Further, in the above embodiment, the case where the polymer resin thin film 2 formed on the substrate l was formed to have a thickness of about 2 to 10 μm was explained, but since this film thickness varies depending on the thickness of the substrate, What is necessary is just to form it in the range of about 0.1-100 micrometers. In this case, if the film thickness is 0.1 μm or less, insulation cannot be obtained, and if it is 100 μm or more, the film will peel off when it is bent. Further, in consideration of film properties, productivity, etc., a range of 2 to 10 μm is optimal.

〔Effect of the invention〕

According to the present invention, since at least one layer is formed using a mask coated with a thin polymer resin film,
Film scratches are significantly suppressed, short circuits between the substrate and the back electrode or between the back electrode and the transparent electrode can be suppressed, and a highly reliable, high-quality, high-performance amorphous silicon solar cell can be obtained.
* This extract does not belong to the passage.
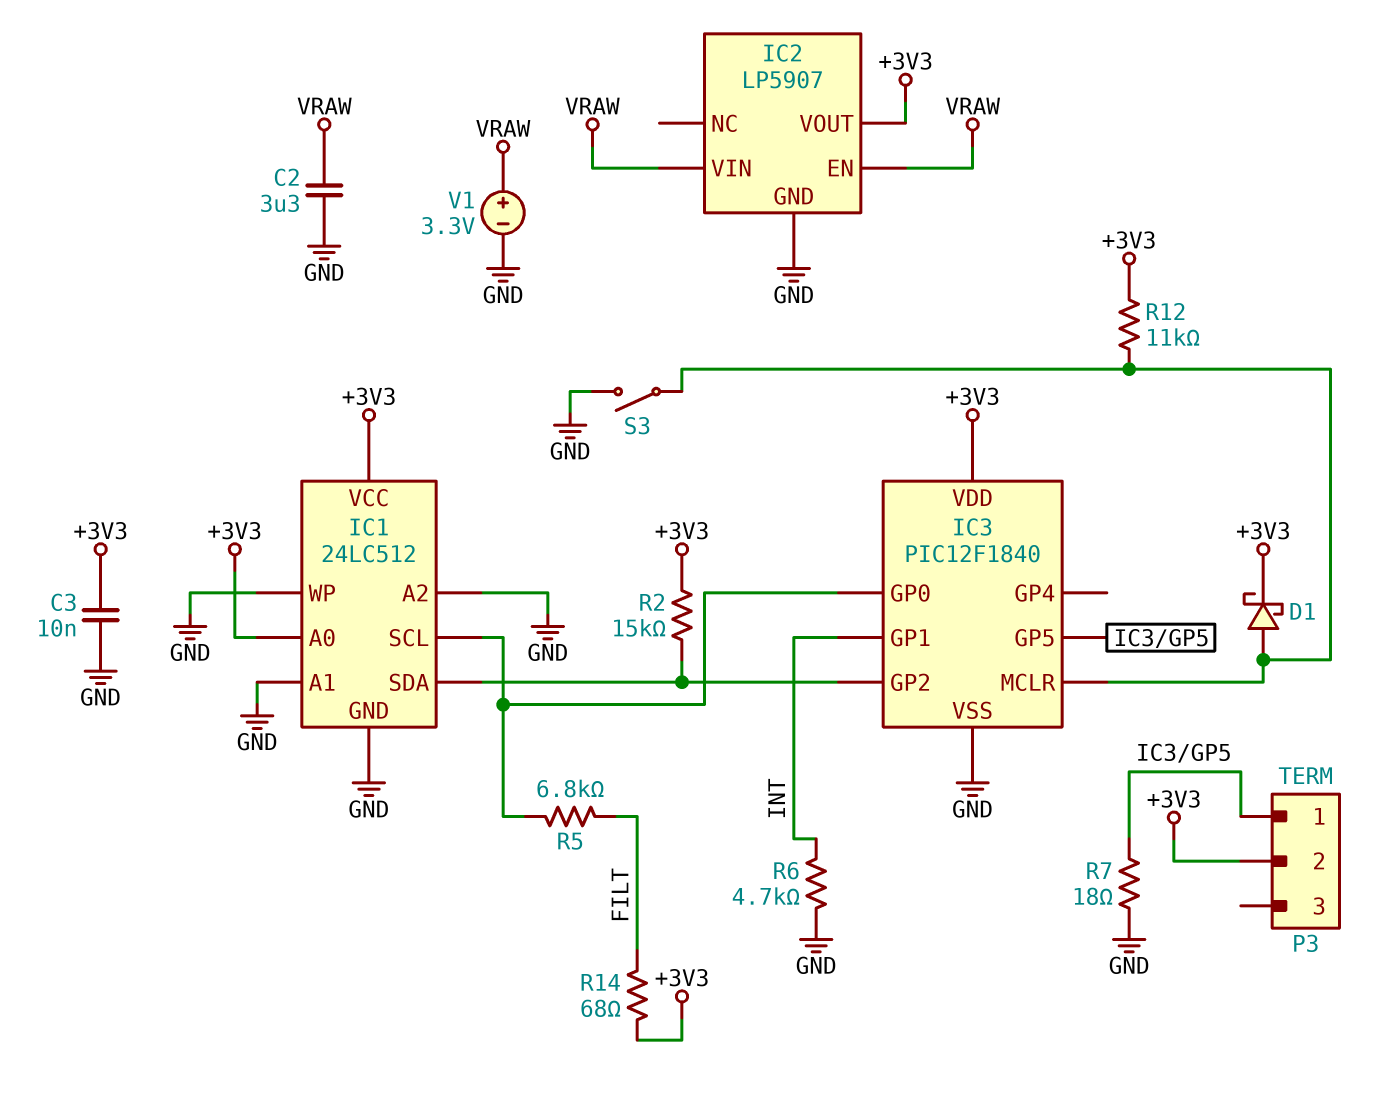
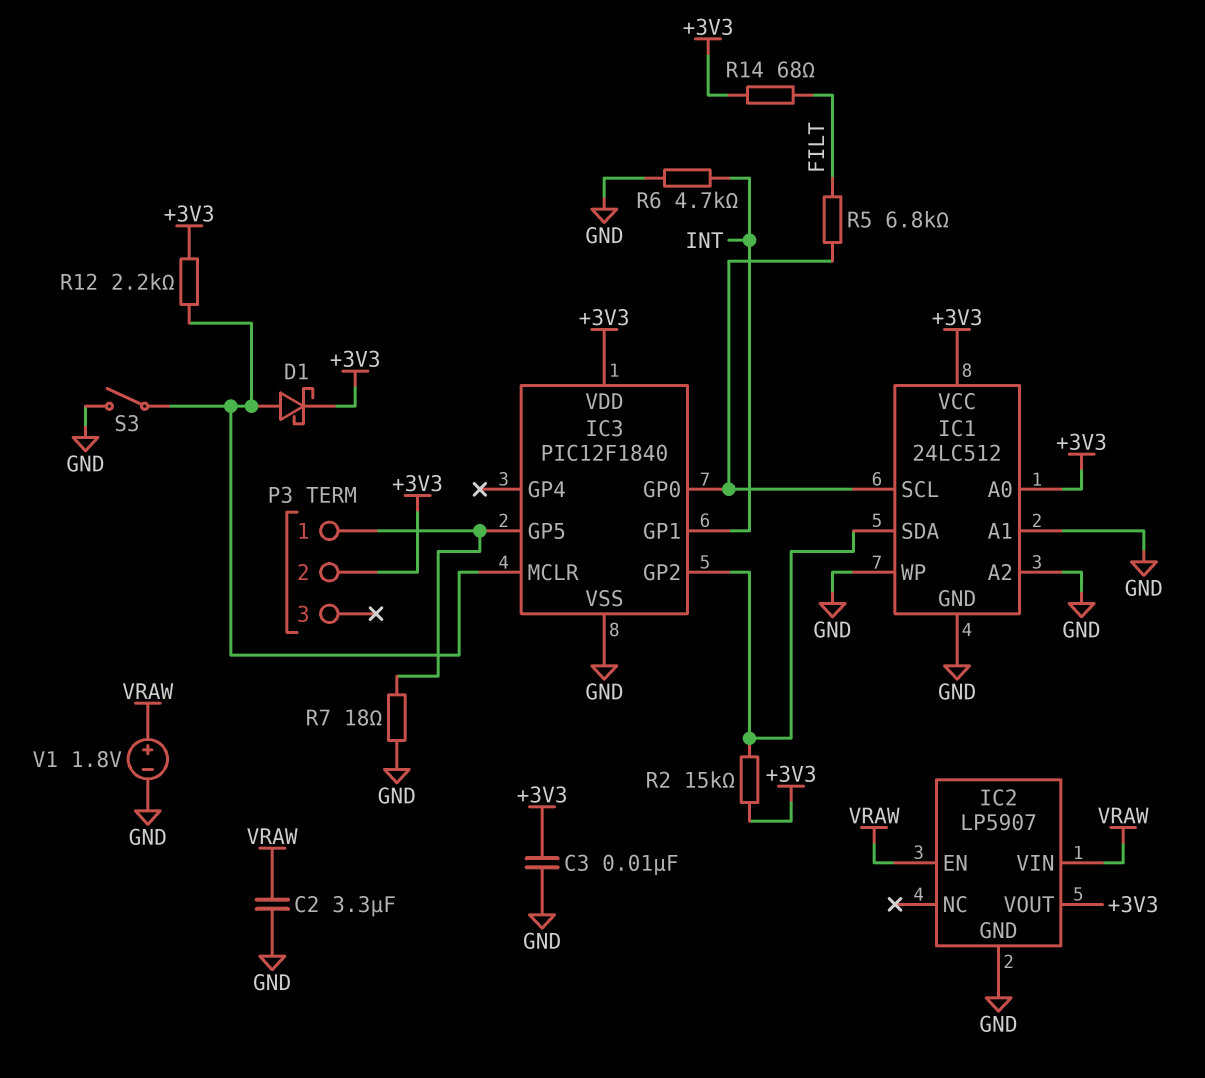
R12: 11k (+3V3, IC3/MCLR) -> 2.2k (+3V3, IC3/MCLR)
V1: 3.3V (plus VRAW, minus GND) -> 1.8V (plus VRAW, minus GND)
[Brief explanation of drawings]

FIG. 1 shows an example of an amorphous silicon solar cell produced by the method of the present invention, (a) is a partially cutaway view of the main part, and (b) is a view taken along line A-A of tal. The cross-sectional view and FIG. 2 are schematic diagrams showing an example of a mask film forming state. DESCRIPTION OF SYMBOLS 1... Stainless steel substrate, 2... Polymer stn thin film, 31-34... Back electrode, 4... Amorphous steel IJ
Con film, 51-54...Transparent electrode, 12...Polymer resin thin film, ]3...Mask. Figure 1 (0) (b) Figure 2

Claims (1)

[Claims] In a method for manufacturing an amorphous silicon solar cell, in which at least one of a back electrode layer, an amorphous silicon film, a transparent electrode layer, and a passivation film are formed on a substrate using a mask, , at least 1
1. A method for manufacturing an amorphous silicon solar cell, characterized in that two mask film formations are performed using a mask whose surface on at least the substrate side is coated with a thin polymer resin film.